Is the hyperpnea of muscular contractions critically dependent on spinal afferents?

We studied the role of spinal afferent pathways in the hyperpnea of electrically induced muscle contractions (ExE). The ventilatory (VE) and arterial CO2 partial pressure (PaCO2) responses were measured at rest and during two levels of ExE in awake human paraplegic subjects with clinically complete lesions of the spinal cord (range T4-T11). We hypothesized that if peripheral neural drive is critical to a normal ventilatory response, then ExE in the absence of intact pathways should cause a lower ventilatory response resulting in hypercapnia at the onset of ExE. ExE was induced by stimulation of the quadriceps and hamstring muscles that approximately doubled the resting level of CO2 production (VCO2). PaCO2 during work transitions and in the latter stages of ExE did not differ significantly from that at rest. Arterial pH progressively declined over time during ExE (P less than 0.01) as a result of increased lactate concentration (P less than 0.01).
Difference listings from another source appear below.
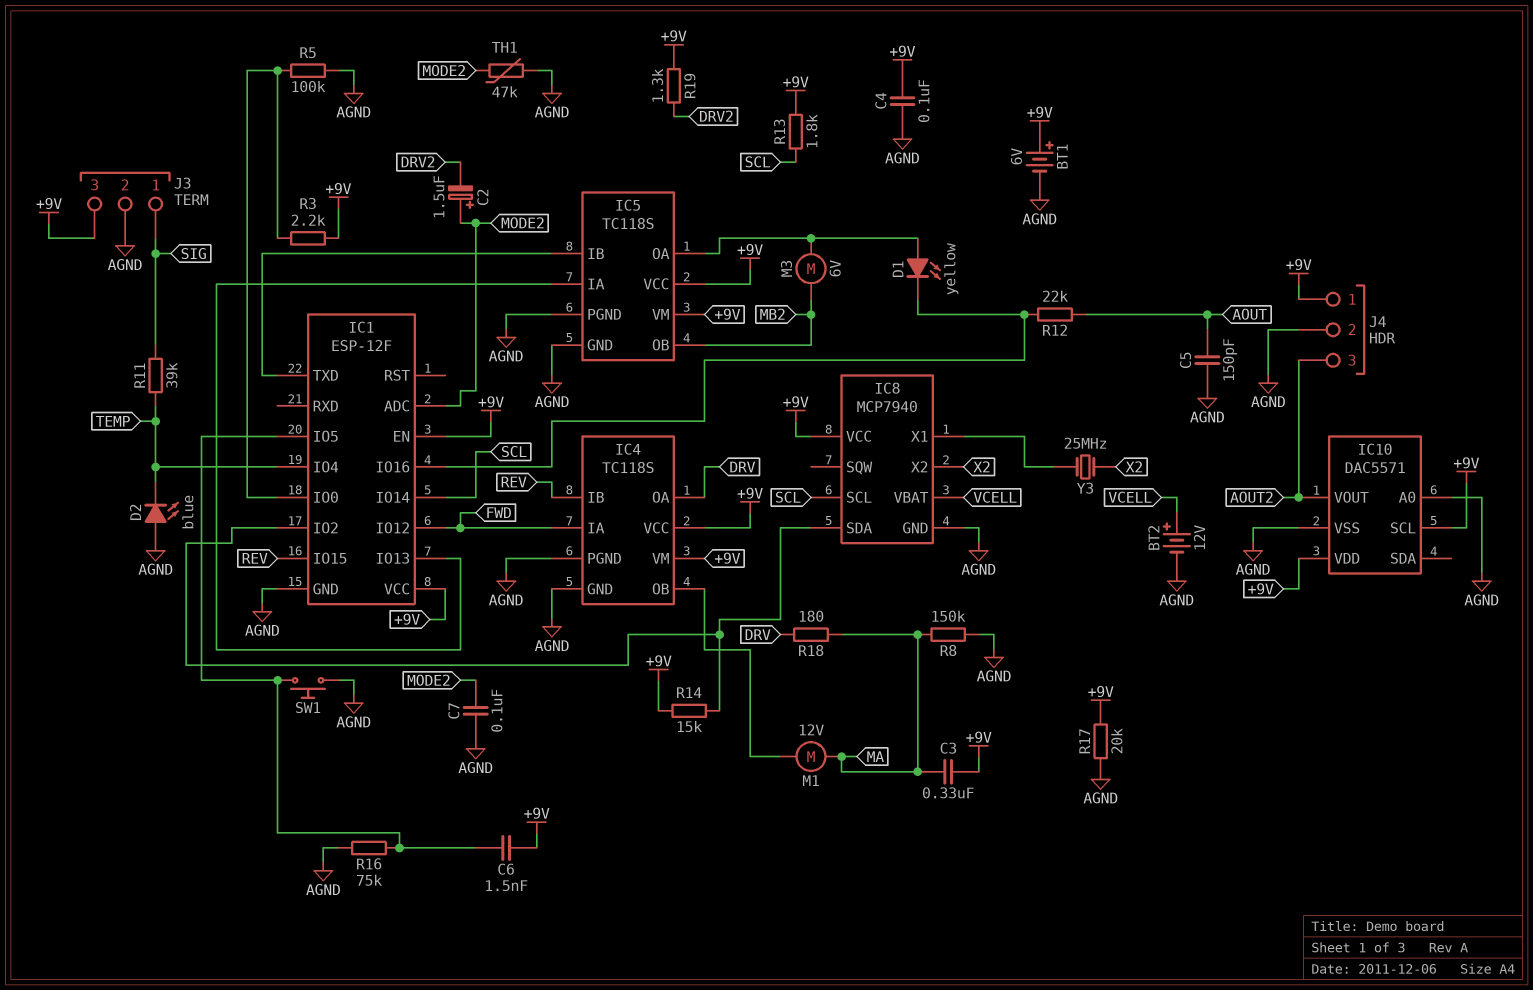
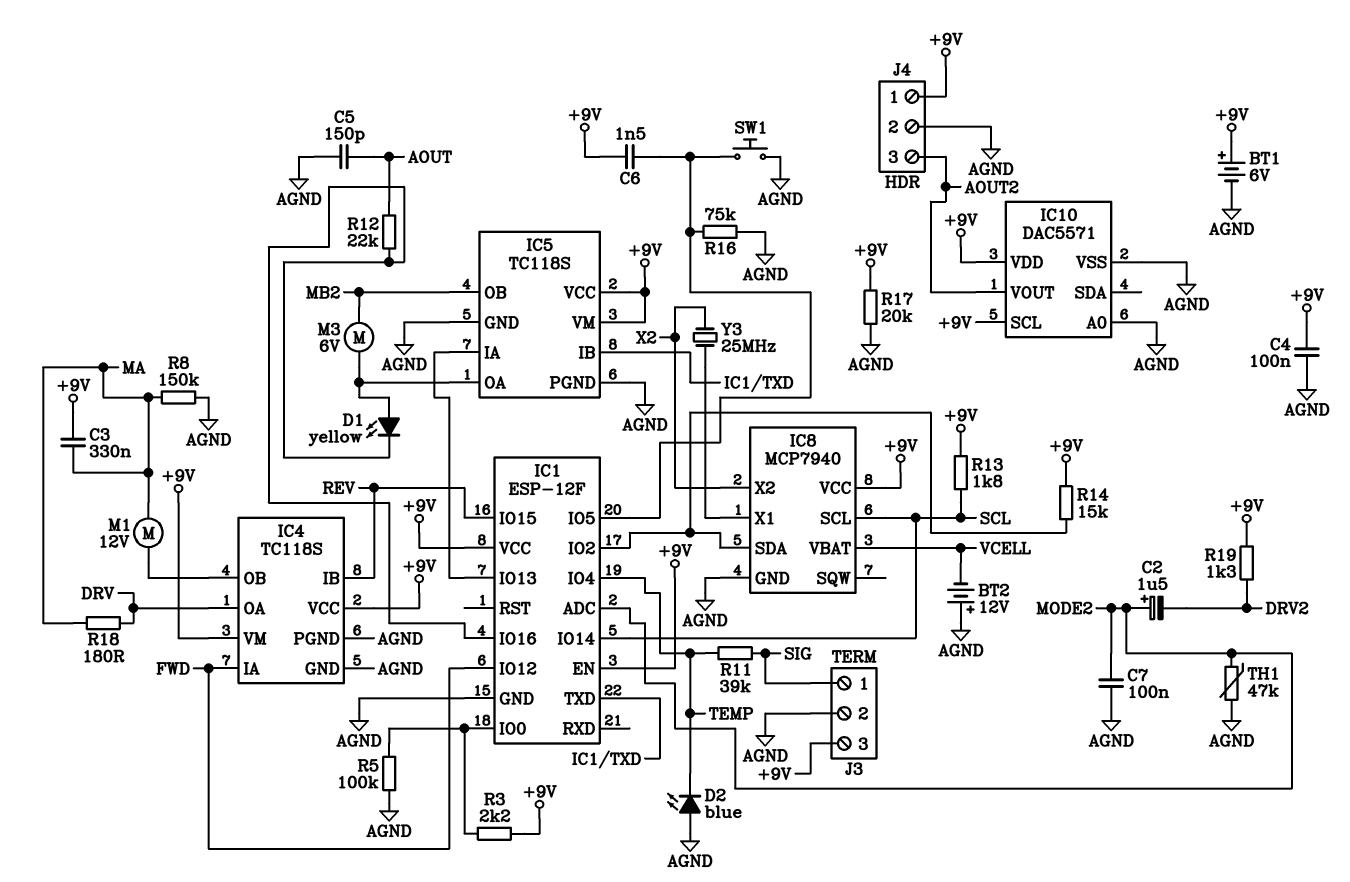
BT2: 12V (plus VCELL, minus AGND) -> 12V (plus AGND, minus VCELL)

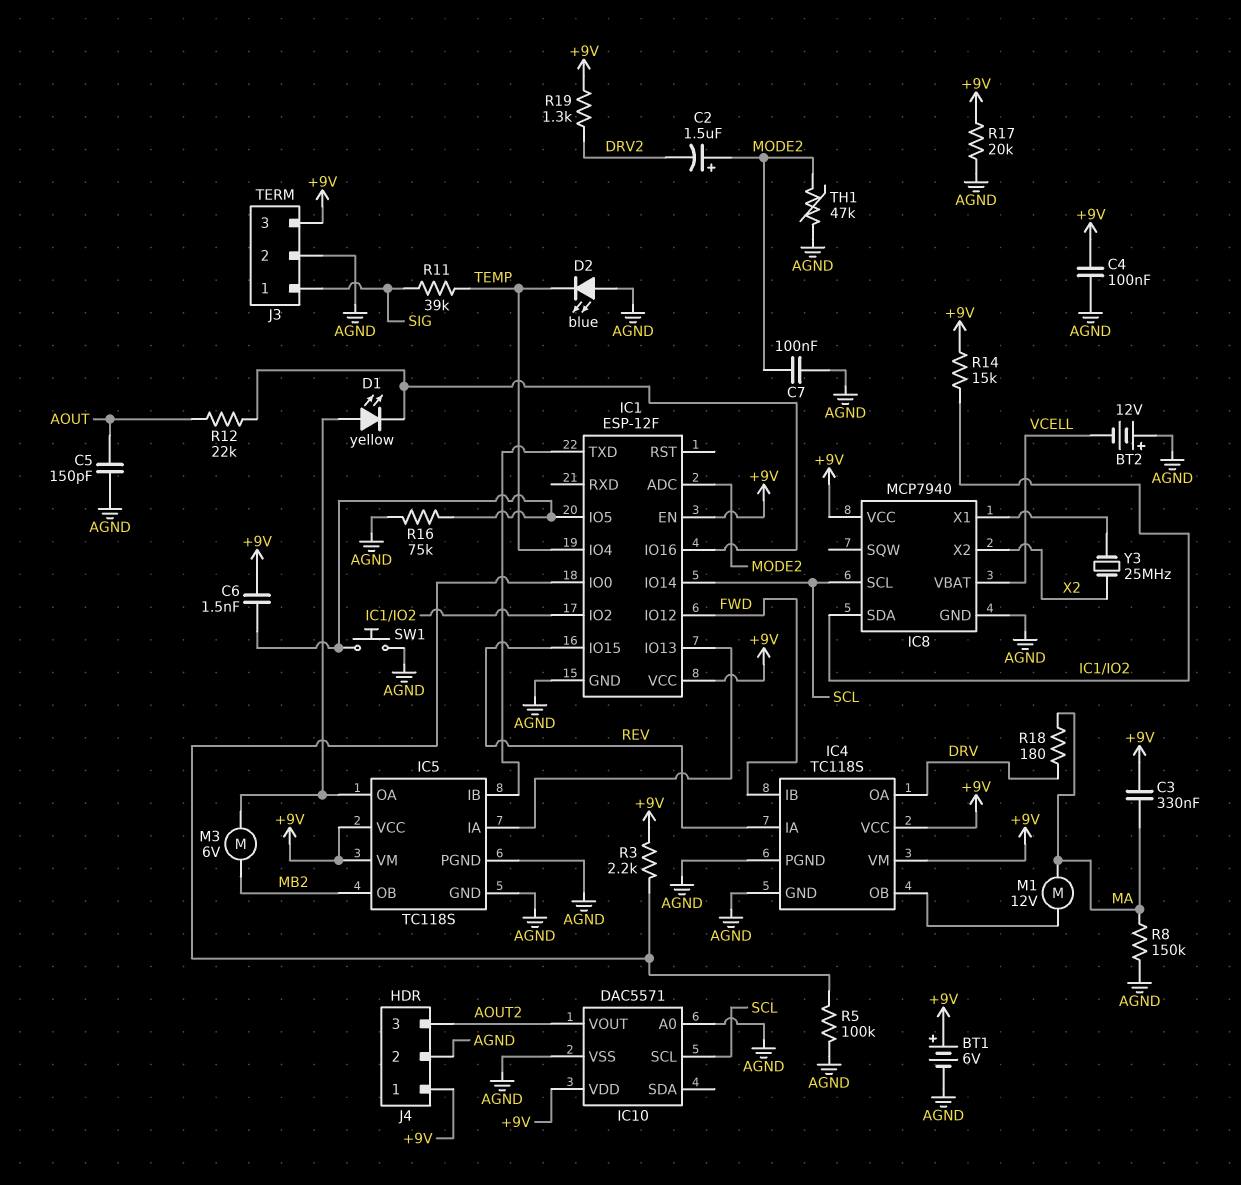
IC4 pin IA: FWD -> REV
IC4 pin IB: REV -> FWD
IC10 pin SCL: +9V -> SCL
R13: 1.8k (+9V, SCL) -> none

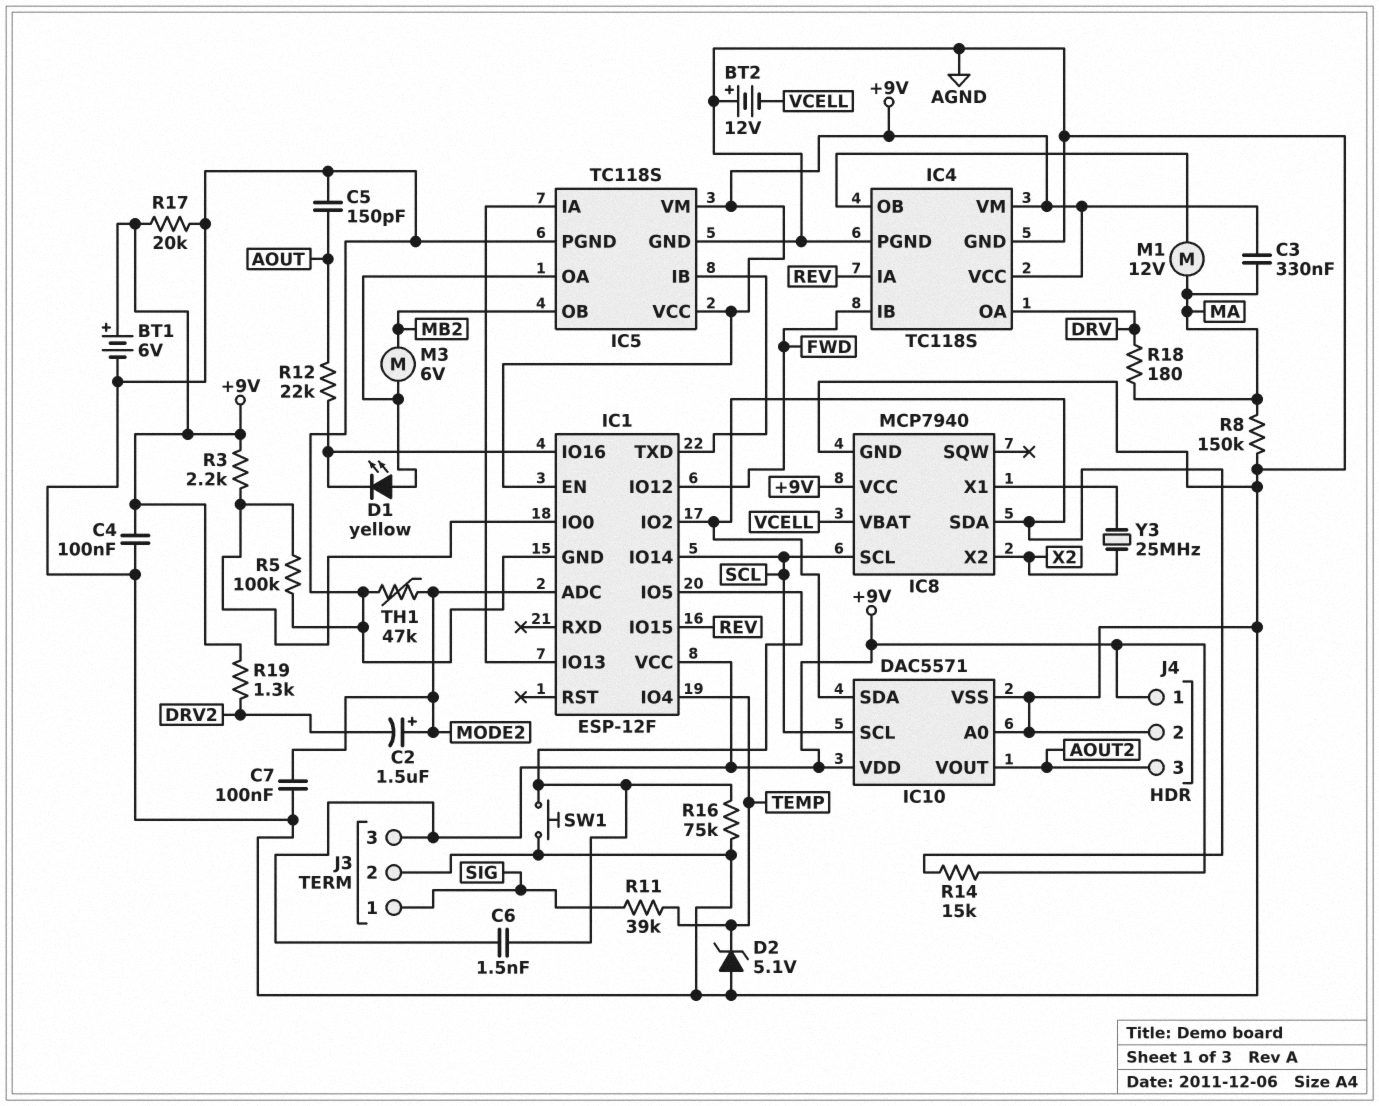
D2: LED blue (A AGND, K TEMP) -> zener 5.1V (A AGND, K TEMP)
IC10 pin SDA: none -> IC1/IO2

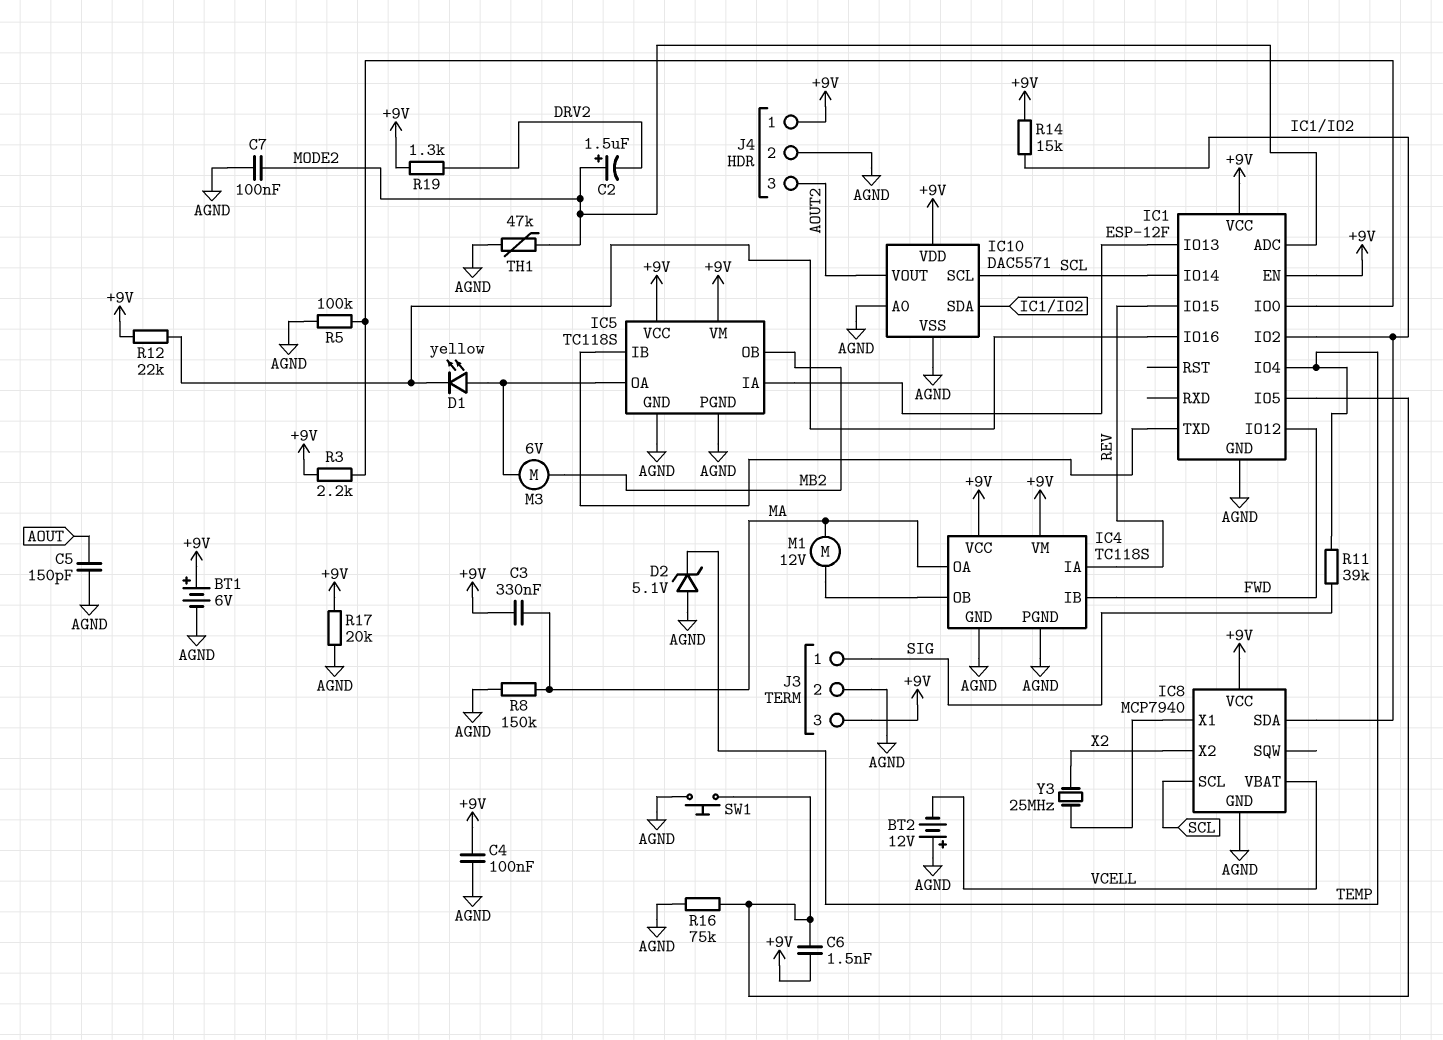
IC4 pin OA: DRV -> MA
R12: 22k (AOUT, IC1/IO16) -> 22k (+9V, IC1/IO16)
R18: 180 (DRV, MA) -> none

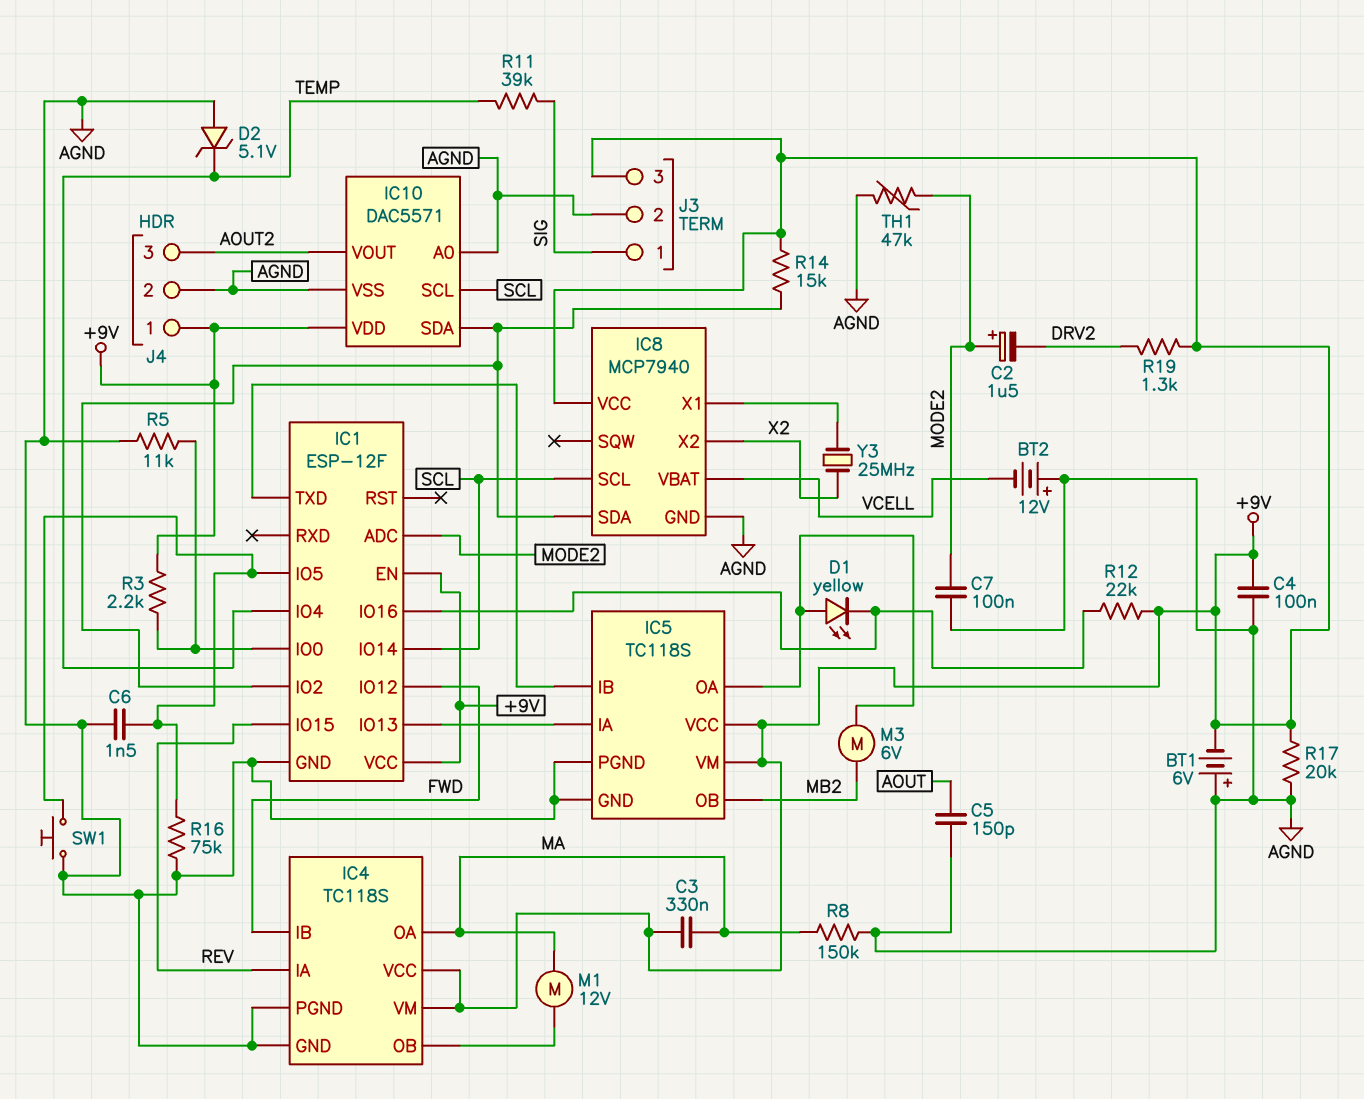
BT1: 6V (plus +9V, minus AGND) -> 6V (plus AGND, minus +9V)
C6: 1.5nF (+9V, IC1/IO5) -> 1.5nF (AGND, IC1/IO5)
R5: 100k (AGND, IC1/IO0) -> 11k (AGND, IC1/IO0)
The linear relationship between VE and VCO2 was similar to that found for normal human subjects during ExE (P = 0.73). These data suggest that VE and presumably alveolar ventilation (VA) can be appropriately matched to VCO2 during low-intensity muscle contractions of the lower extremities in the absence of intact spinal afferent pathways. Moreover, since it is unlikely that postulated "central command" mechanisms were initiated during ExE in these paraplegic subjects, the data provide support for our previous conclusion that central command is not obligatory for matching VA to VCO2 (J. Appl. Physiol. 64: 218-225, 1988).